The Florida Department of Agriculture & Consumer Services is investigating We Build the Wall, a privately funded group that has built a section of border wall in New Mexico, after the state attorney general's office received complaints about how the group raises and allocates donations, according to ABC News. The organization, which is registered in Florida, solicits check and credit card donations via its website and also has an ongoing GoFundMe campaign that has raised more than $25 million of its $1 billion goal.
One complaint to the Florida AG is from Minnesota Assistant Attorney General Wendy Tien, who expressed concern as to whether or not the group filed Articles of Incorporation with the state of Florida as required or is registered with the Internal Revenue Service as a tax-exempt 501(c)(4) social welfare nonprofit. A search of Florida records found that the group is registered as a nonprofit with the Florida Secretary of State's office and that the group filed Articles of Incorporation in December 2018 and made a fictitious name filing in January 2019. The group has posted a copy of its IRS determination letter on its website.
Another issue Tien has is that Brian Kolfage, the group's president, allocated GoFundMe donations to We Build the Wall after learning that he might be required to return the donations since the campaign did not reach its $1 billion goal. Kolfage and his attorneys denied the allegations to ABC.

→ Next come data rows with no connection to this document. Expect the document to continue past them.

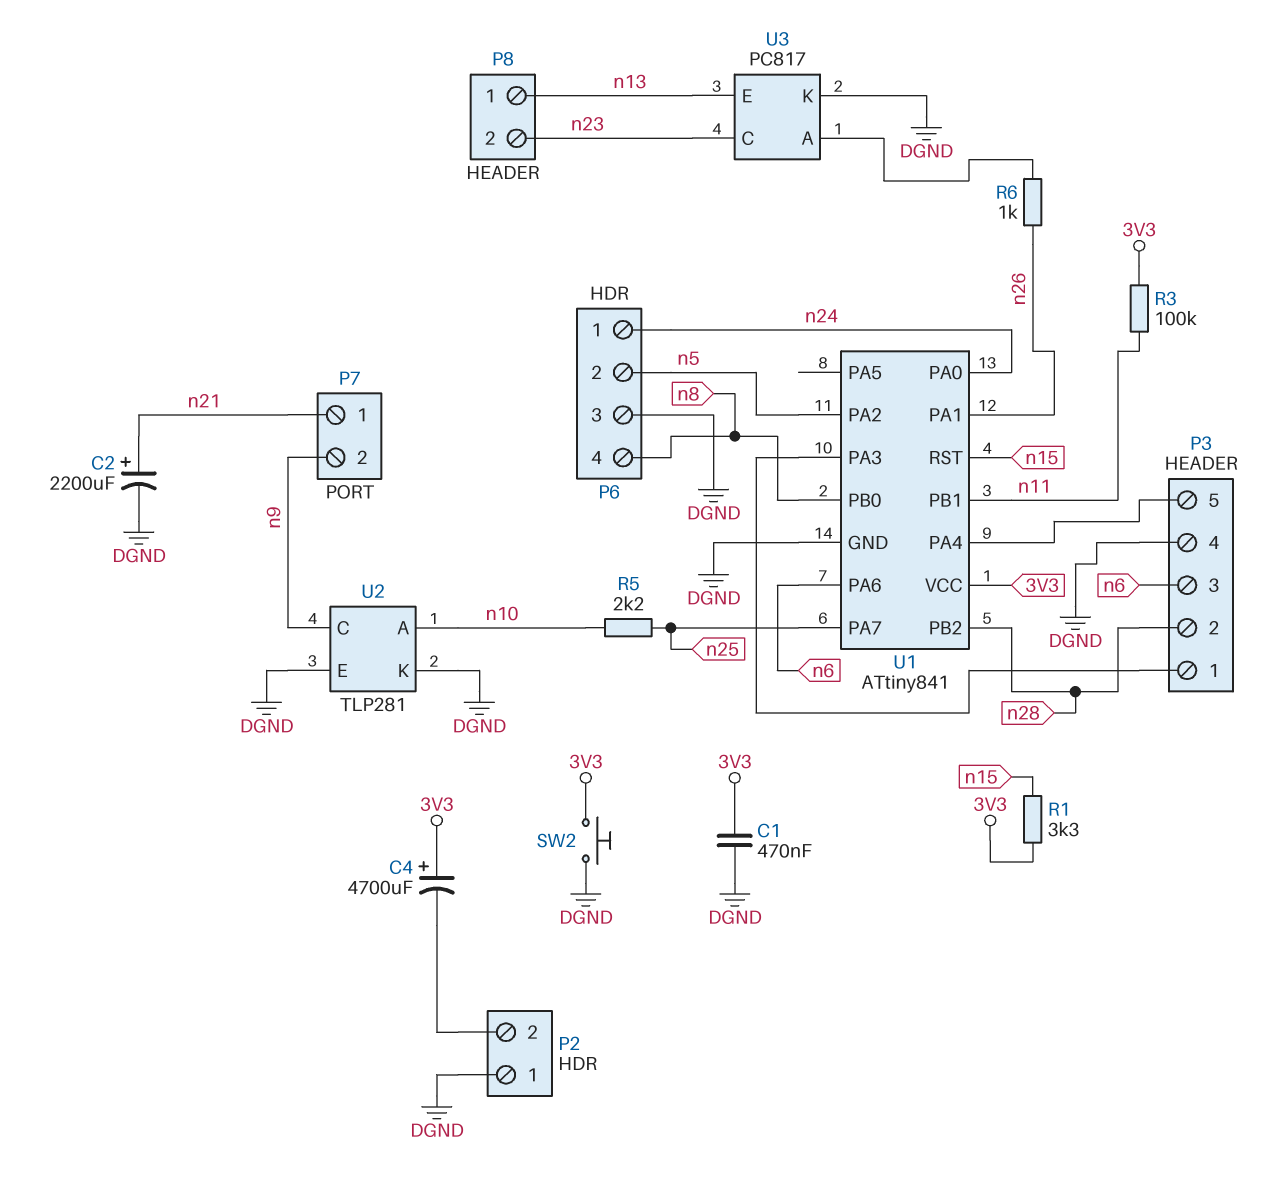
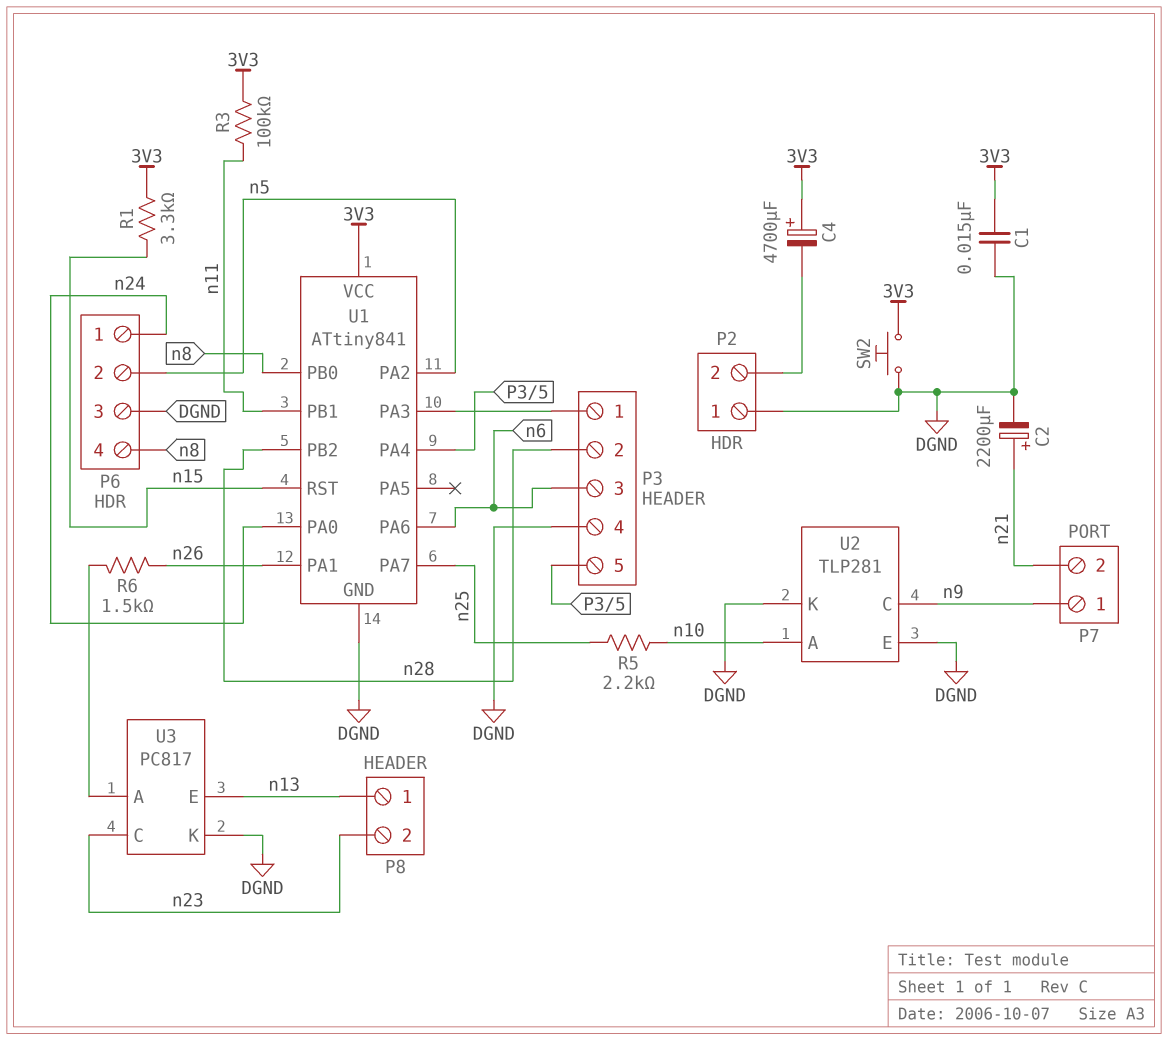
C1: 470nF (3V3, DGND) -> 15nF (3V3, DGND)
P7 pin 1: n21 -> n9
P7 pin 2: n9 -> n21
R6: 1k (U3/A, n26) -> 1.5k (U3/A, n26)

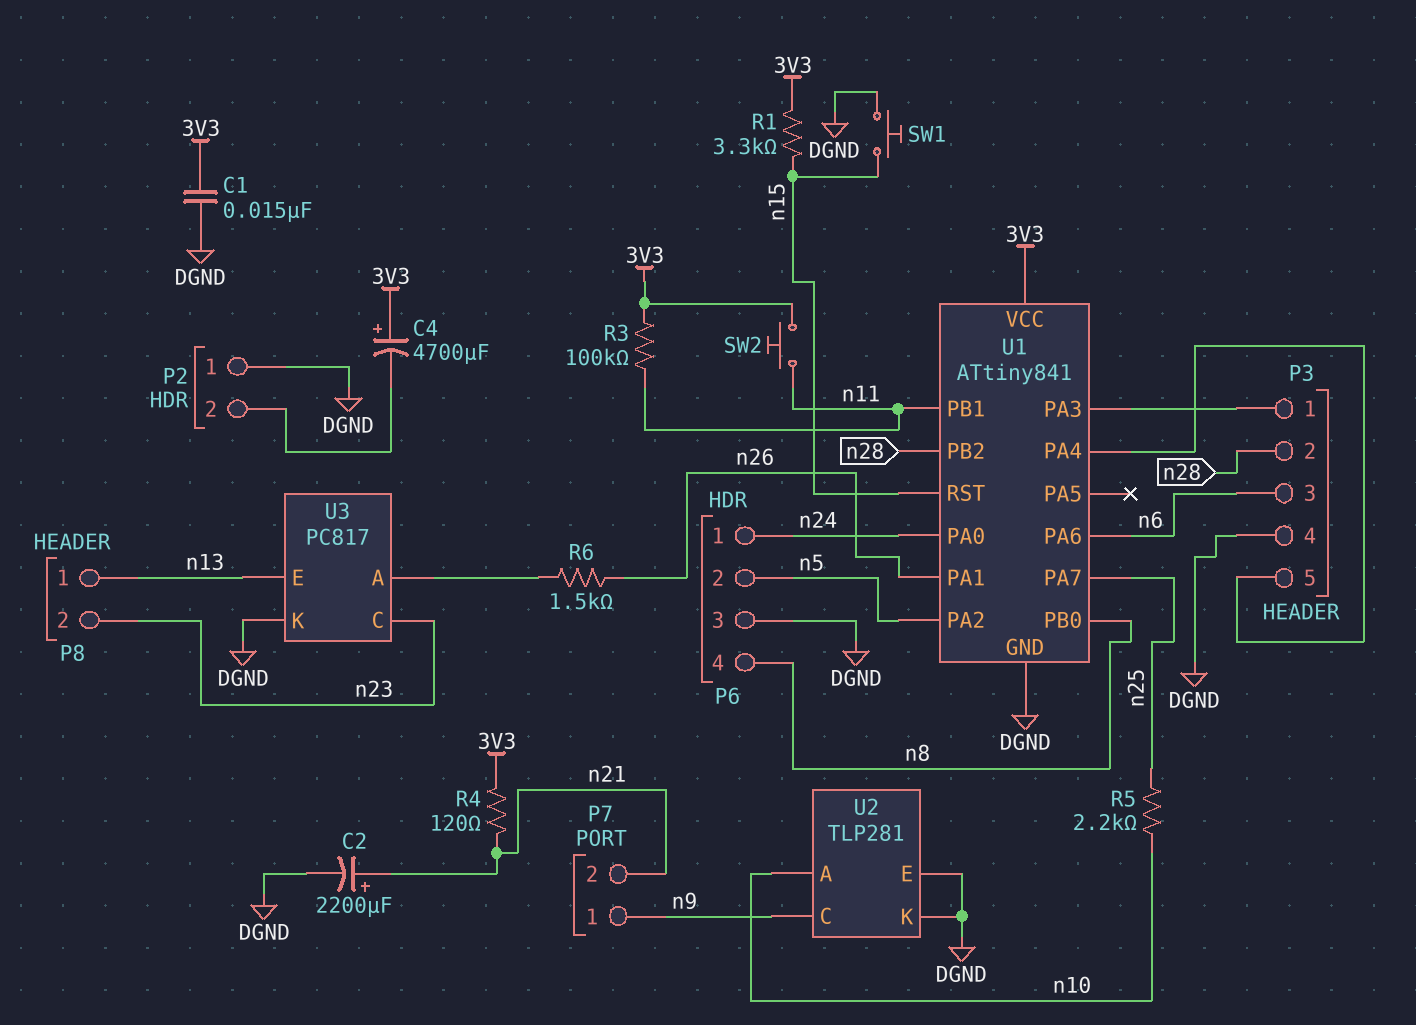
R4: none -> 120 (3V3, n21)
SW1: none -> button (DGND, n15)
SW2: button (3V3, DGND) -> button (3V3, n11)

We Build the Wall announced after Memorial Day this year that it had substantially completed a half-mile to 1-mile section of border wall on private property in Sunland, New Mexico, during the course of the long holiday weekend. Contractor Fisher Sand and Gravel installed an 18-foot bollard-style fence for a reported cost of $6 million to $8 million using proprietary methods.
Although the wall section was built on private land, the U.S. Section of the International Boundary and Water Commission (USIBWC) determined that a gate installed with the wall blocked a government levee road and prevented USIBWC maintenance workers from accessing a nearby dam, so the commission broke the padlock and locked the gate into an open position. The two organizations later reached an agreement to lock the gate only at night.
The city of Sunland's mayor issued a cease and desist order against the wall project after We Build the Wall made its announcement because of permitting issues and because the project violated city fence-height limits. After the organization filed the correct paperwork, crews were allowed to finish the fence.
In a one-line statement on its website, We Build the Wall said it is underway with its second border wall project.